Failed presidential candidate Dr. Alan Keyes blasted Pat Buchanan for his racist rant excoriating the "Obama administration's" recent decision to replace Andrew Jackson with Harriet Tubman on the new $20 bills. But that doesn't mean that Keyes, who, while serving in the Reagan State Department, defended South Africa's policy of apartheid, thinks that Tubman should be honored with the currency. He thinks that Obama is actively denigrating her with the honor.
According to Keyes, Pat Buchanan is a "purblind wordling" who fails to understand the definition of "great." In his column, Buchanan had used the rubric of how many words Samuel Eliot Morison had written about a historical personage in order to determine greatness, and by this measure, Jackson's greatness far exceeded Tubman's. (Plus, according to Buchanan, his exploits were remembered in song. Buchanan fails to note that "The Battle of New Orleans" was a novelty song.)
But one of the criteria that Buchanan missed, according to Keyes, was that he failed to take into account that Tubman had no access to power; thus her ability to guide slaves to freedom makes her actions many times greater than actions conducted with the power of an army or the state that one might have.

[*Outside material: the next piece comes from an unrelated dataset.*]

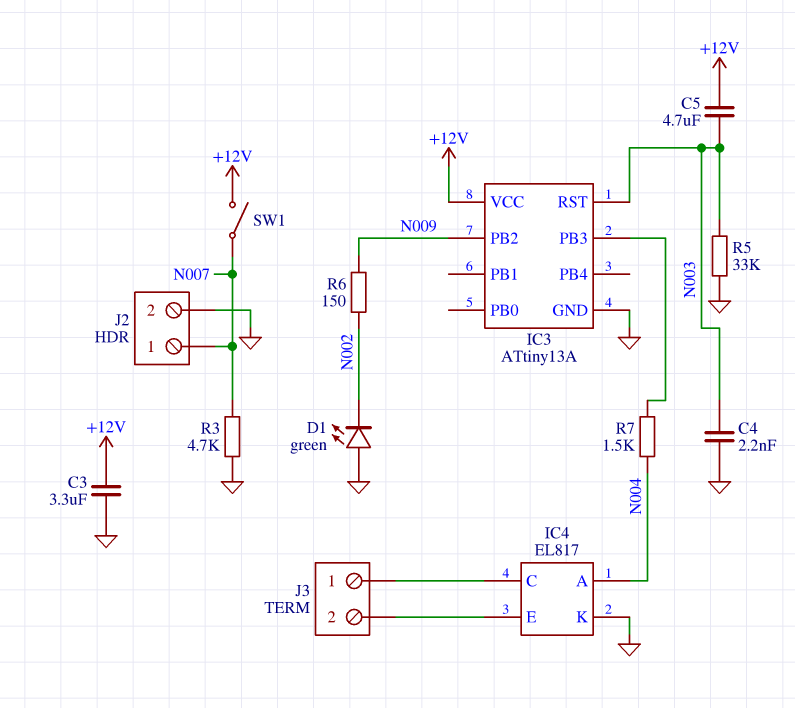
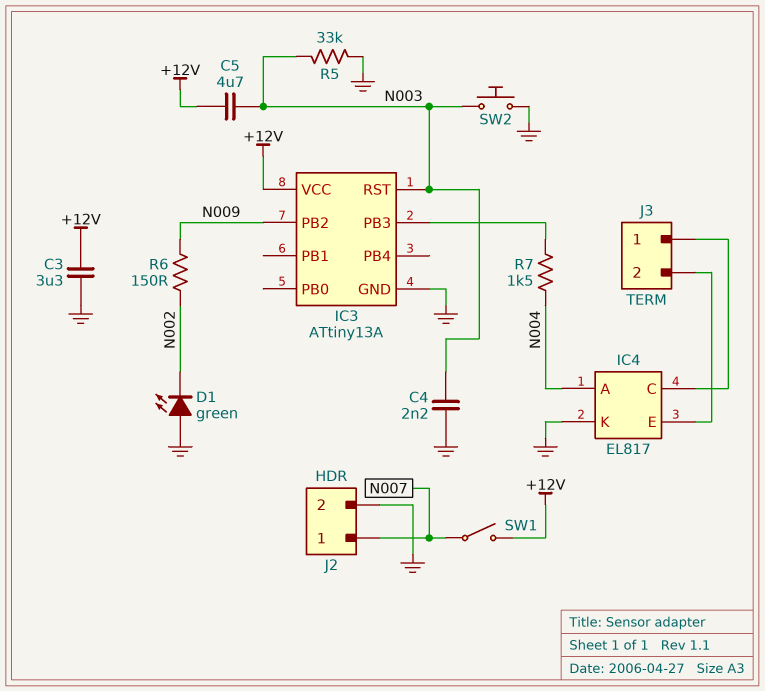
R3: 4.7k (GND, N007) -> none
SW2: none -> button (GND, N003)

Keyes' "power" argument would fit well within a "leftist academic" approach to history, which often focuses on the how the common person was able to assert power within a repressive culture, except Keyes then argues that honoring Harriet Tubman is an act of disrespect by the Obama administration for two reasons.
"Tubman, I'd venture to say, couldn't care less for the esteem Obama's God-hating administration offers, because it comes from death cultists whose holy of holies is worshipped with the slaughter of lives even more innocent than the lives of the enslaved people she risked her life to liberate," he writes.
Abortion is a far greater crime than slavery, so a woman who fought so hard to liberate others from slavery would have been a virulent anti-abortionist who would have hated being associated with a pro-choice adminstration.
The argument that abortion is worse than slavery has been made before, so Keyes is adding another layer to his previous arguments. But, Keyes claims new territory when he argues that honoring Tubman with the $20 bill is racist, and an insult to the woman who was known as "Moses" by those who followed her.
According to Keyes: "Obama and the Democrats are also anxious to stop the nation from remembering that Jackson exemplifies their Party’s long commitment to slavery, and the subsequent regime of racist discrimination that perpetuated its abuse of Black Americans."
Placing Harriet Tubman on the $20 bill is an act of racism by a black president because removing Jackson will stop Americans from remembering that Democrats are historically racist, Keyes thinks.